Guide
DevOps
HTTP
Networking

HTTP Headers Explained for Developers and DevOps

HTTP headers are key-value pairs sent alongside every request and response. They control caching, authentication, content negotiation, browser security policies, and how load balancers and CDNs route traffic — making them essential knowledge for debugging APIs and deploying production services.

TL;DR

  • • HTTP headers are metadata attached to every request and response — they are not part of the body.
  • Request headers describe the client, what it accepts, and how to authenticate.
  • Response headers describe the server's reply: content type, caching rules, security policies, redirects.
  • • Missing or incorrect headers cause the most common API debugging headaches: CORS failures, cache misses, auth errors.
  • • Security headers (CSP, HSTS, X-Frame-Options) must be set explicitly — they are not added automatically.
  • • Use the HTTP Header Analyzer to parse and audit any raw header block in your browser.

What HTTP Headers Are

Every HTTP request and response consists of two parts: a header section and an optional body. Headers are newline-delimited key-value pairs sent before the body. They instruct the client and server how to handle the exchange — without being part of the content itself.
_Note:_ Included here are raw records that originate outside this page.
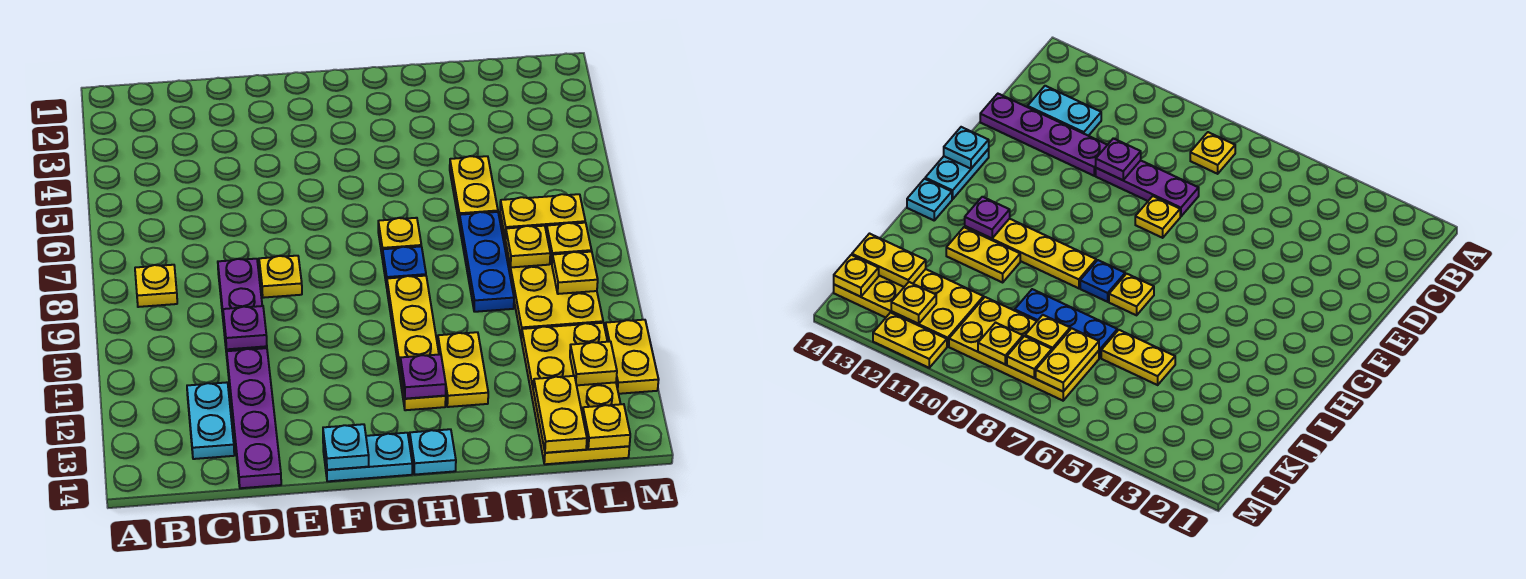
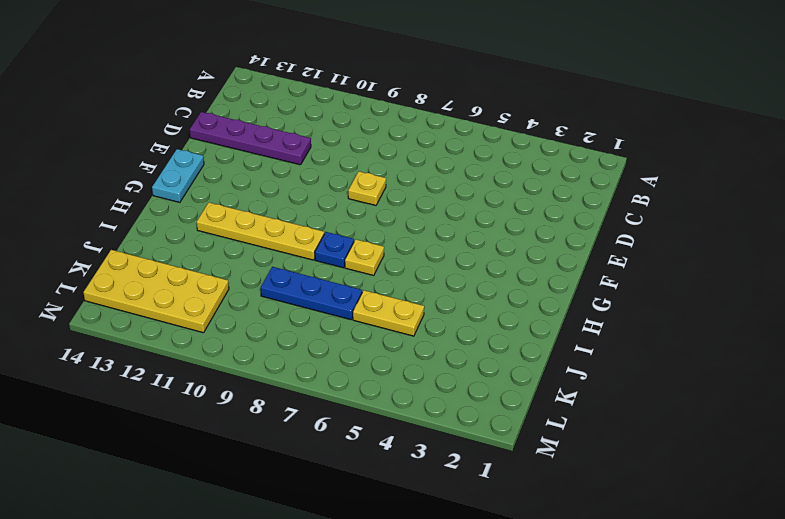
none -> yellow plate B8 level 1
none -> cyan plate C12:C13 level 1
none -> purple plate D8:D10 level 1

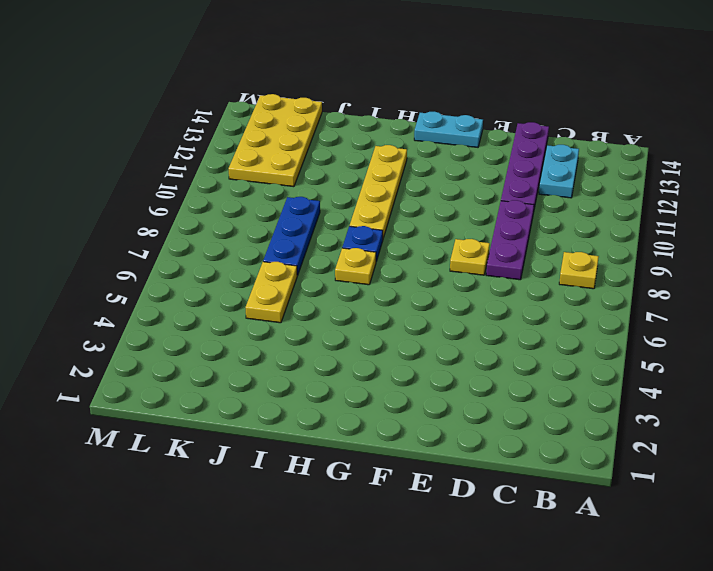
none -> cyan plate H14 level 1
none -> yellow plate I11:I12 level 1
none -> yellow plate K7:L10 level 1

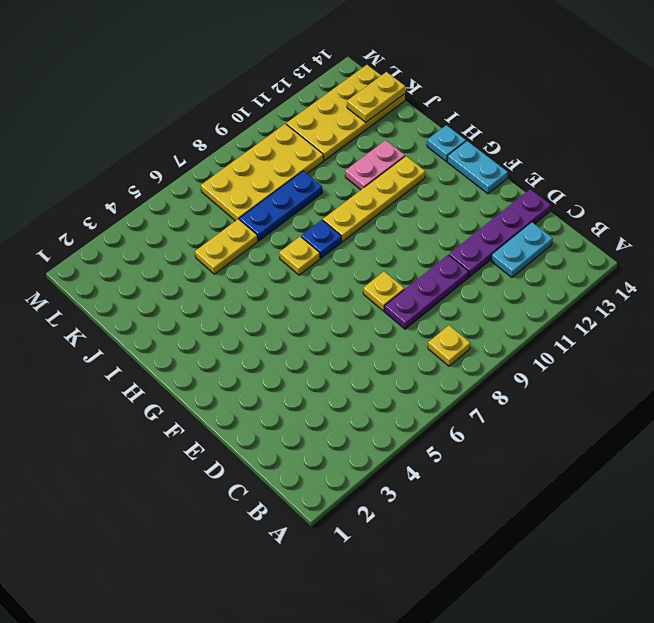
pink plate I11:I12 level 1 -> yellow plate I11:I12 level 1
none -> yellow plate M11:M12 level 1
none -> purple plate D10 level 2
none -> cyan plate F14 level 2

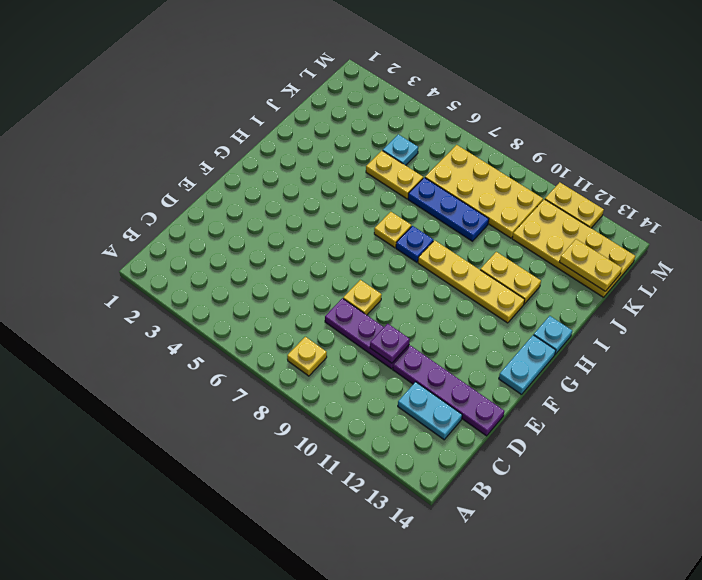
cyan plate K5 level 1 -> cyan plate F14 level 2
none -> purple plate H12 level 2
none -> yellow plate K7:L7 level 2
none -> yellow plate K8 level 2

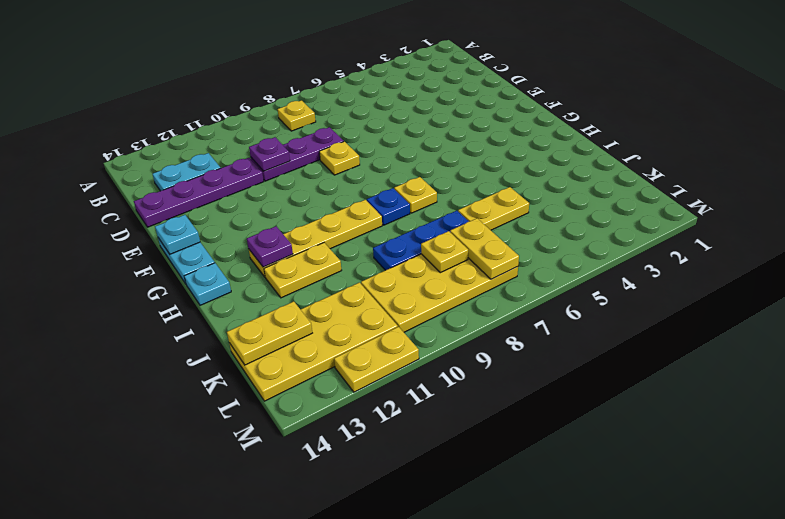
none -> yellow plate L8 level 2
none -> yellow plate L9 level 2
none -> yellow plate L12 level 2

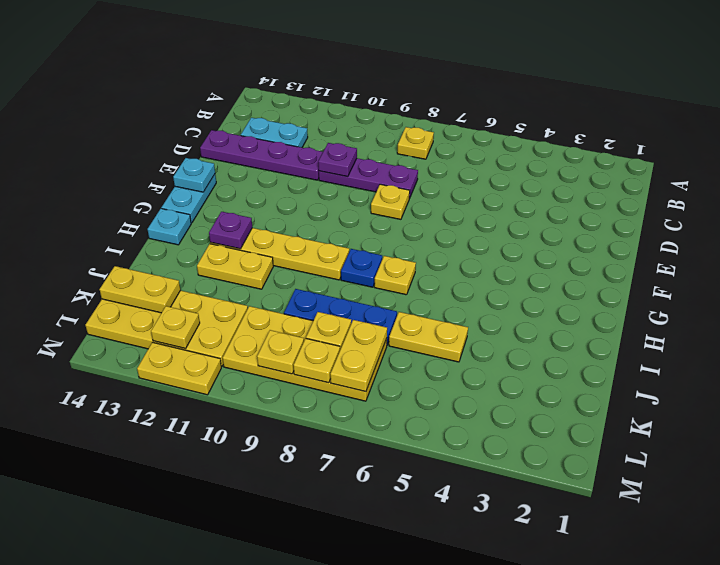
none -> yellow plate L14 level 2

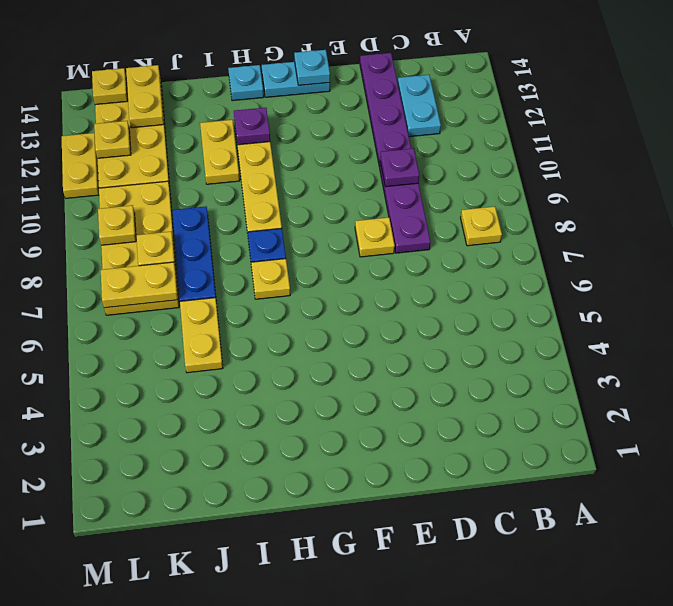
none -> yellow plate L8 level 2

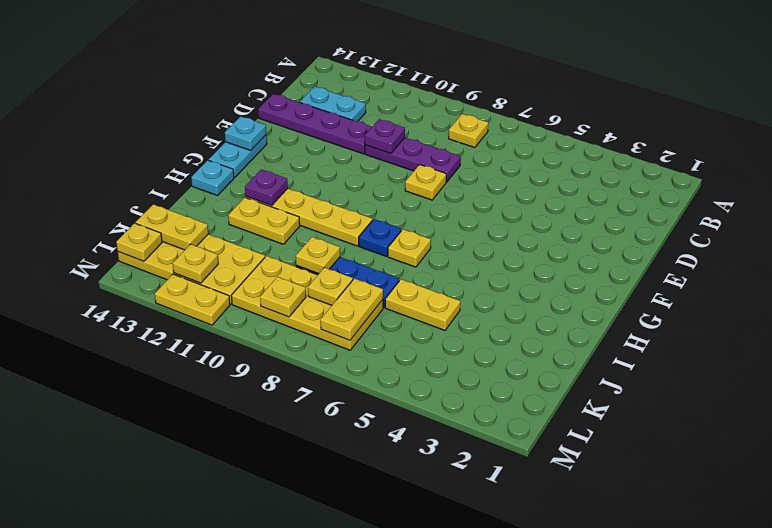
yellow plate J9 level 2 -> yellow plate L8 level 2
Headers follow the format Header-Name: value. Names are case-insensitive. Multiple headers with the same name are valid in HTTP/1.1 (treated as a comma-separated list for most headers, but handled differently for Set-Cookie).

Request headers are sent by the client (browser, API consumer, CLI tool) to the server. They carry authentication credentials, describe what content formats are acceptable, specify the target host, and provide browser/device information.
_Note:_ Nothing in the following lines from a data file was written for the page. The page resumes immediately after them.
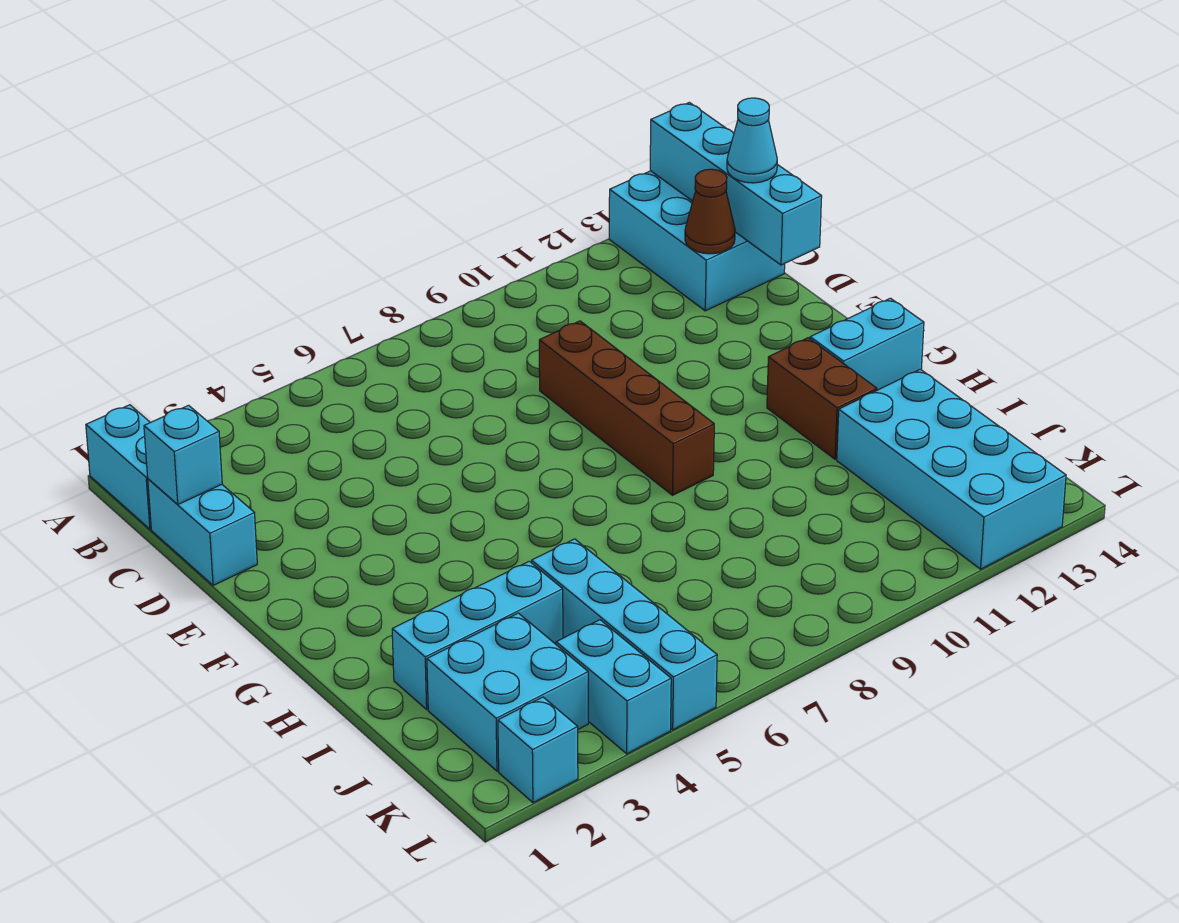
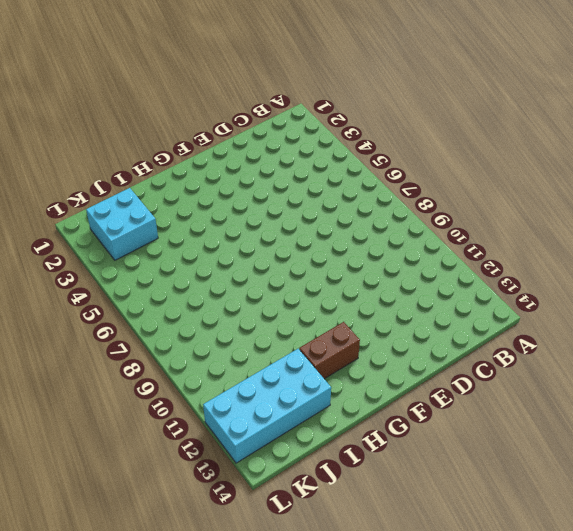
none -> cyan brick A1:B1 level 1
none -> cyan brick A13:C14 level 1
none -> cyan brick C1:D1 level 1

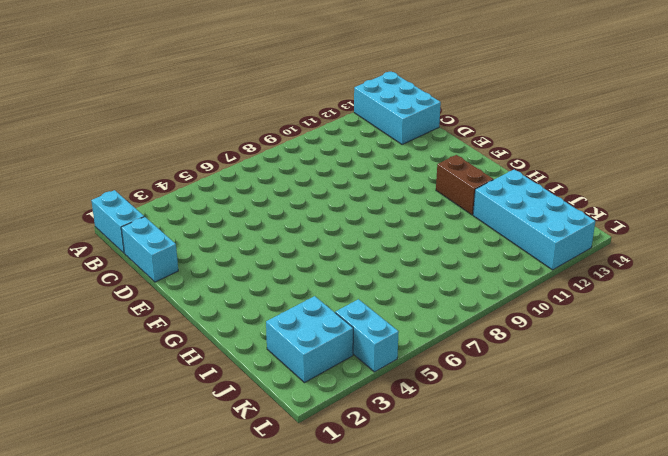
none -> brown brick D9:G9 level 1
none -> cyan brick G13:G14 level 1
none -> cyan brick I2:I4 level 1

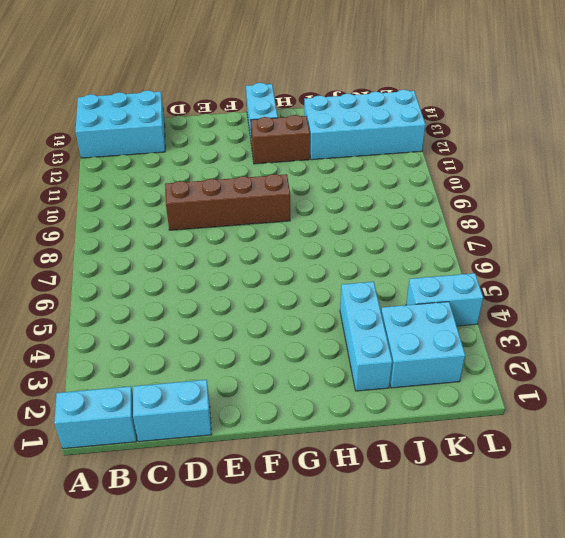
none -> cyan brick I5:L5 level 1
none -> cyan brick L2 level 1
none -> cyan brick A14:D14 level 2

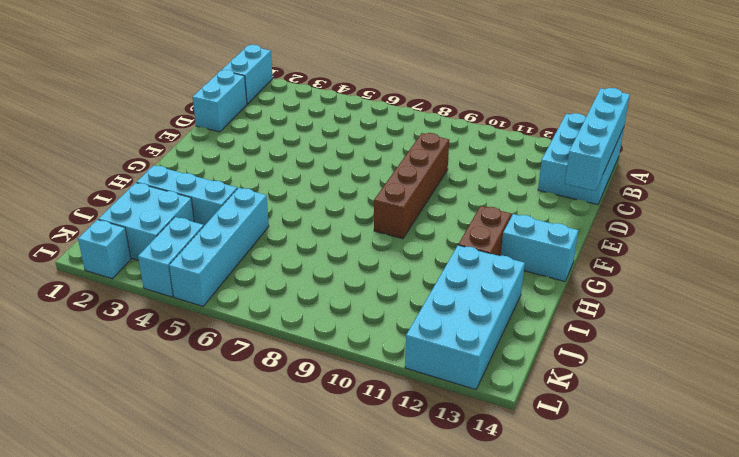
none -> cyan brick C1 level 2
none -> brown cone C13 level 2
none -> cyan cone C14 level 3

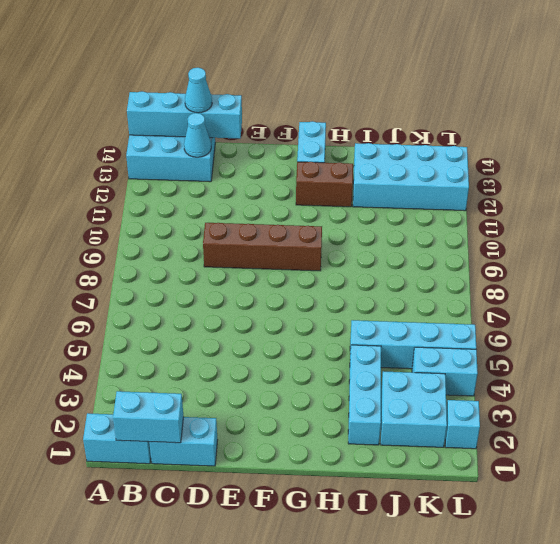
cyan brick B1:C1 level 2 -> cyan brick C1 level 2
cyan cone C13 level 2 -> brown cone C13 level 2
Response headers are sent by the server back to the client. They describe the content being returned, set caching rules, instruct the browser to apply security policies, redirect to another URL, or set cookies for subsequent requests.

Example HTTP request (simplified):

GET /api/users HTTP/1.1
Host: api.example.com
Authorization: Bearer eyJhbGciOiJIUzI1NiJ9...
Accept: application/json
User-Agent: Mozilla/5.0 (compatible; MyApp/1.0)
Content-Type: application/json

Example HTTP response (simplified):

HTTP/1.1 200 OK
Content-Type: application/json; charset=utf-8
Cache-Control: no-store
Strict-Transport-Security: max-age=31536000; includeSubDomains
X-Frame-Options: DENY
Set-Cookie: session=abc123; HttpOnly; Secure; SameSite=Strict

Common Request Headers

The most important request headers to understand when debugging APIs and HTTP traffic:

HeaderPurposeExample Value
AuthorizationCarries authentication credentials (Bearer token, Basic auth, API key)Bearer eyJhbGci...
HostRequired in HTTP/1.1 — specifies the target domain (used by virtual hosting and load balancers)api.example.com
User-AgentIdentifies the client software making the request — browser, bot, or appMozilla/5.0 (Windows NT 10.0)
AcceptTells the server what response formats the client can handleapplication/json, text/html;q=0.9
Content-TypeDescribes the format of the request body — required for POST/PUTapplication/json; charset=utf-8
CookieSends stored cookies back to the server for session managementsession=abc123; pref=dark
OriginUsed in CORS — identifies where the request originatedhttps://app.example.com
RefererThe URL of the page that initiated the request (misspelled by design in the HTTP spec)https://example.com/page
If-None-MatchConditional GET — sends an ETag; server returns 304 if resource unchanged"33a64df551..."
If-Modified-SinceConditional GET — sends date; server returns 304 if resource unchangedWed, 01 Jan 2025 00:00:00 GMT

Common Response Headers

Response headers sent by the server control how the client (and intermediate proxies) handles the response:

HeaderPurposeExample Value
Content-TypeIndicates the media type and encoding of the response bodyapplication/json; charset=utf-8
Cache-ControlDirectives for caching: max-age, no-store, private, public, stale-while-revalidatepublic, max-age=86400
LocationUsed with 3xx redirects — the URL the client should navigate tohttps://example.com/new-path
Set-CookieSets one cookie per header — multiple headers are allowedsession=abc; HttpOnly; Secure; SameSite=Lax
ETagA fingerprint of the response — used with If-None-Match for conditional requests"33a64df551..."
VaryTells caches which request headers affect the response (e.g. Accept-Encoding)Accept-Encoding, Accept-Language
ServerIdentifies the server software — often suppressed in production for securitynginx/1.25.0
Access-Control-Allow-OriginCORS header — specifies allowed origins for cross-origin requestshttps://app.example.com
Content-Security-PolicyRestricts what resources the browser can load — the most important security headerdefault-src 'self'
Strict-Transport-SecurityTells browsers to use HTTPS only for a period of time (HSTS)max-age=31536000; includeSubDomains

Why Headers Matter in DevOps

Debugging APIs

When an API call fails or returns unexpected data, the first step is always to inspect the raw headers. A 401 Unauthorized means the Authorization header is missing, malformed, or expired. A 415 Unsupported Media Type means the Content-Type header is wrong or absent on a POST request. Use HTTP Header Analyzer to parse headers copied from browser DevTools or curl output.

CDN Caching

CDNs like Cloudflare, Fastly, and CloudFront cache responses based on the Cache-Control and Vary headers. If Cache-Control: no-store is set, the CDN never caches the response. If it is missing, the CDN may cache responses indefinitely. The Vary: Accept-Encoding header ensures separate cache entries for compressed and uncompressed responses.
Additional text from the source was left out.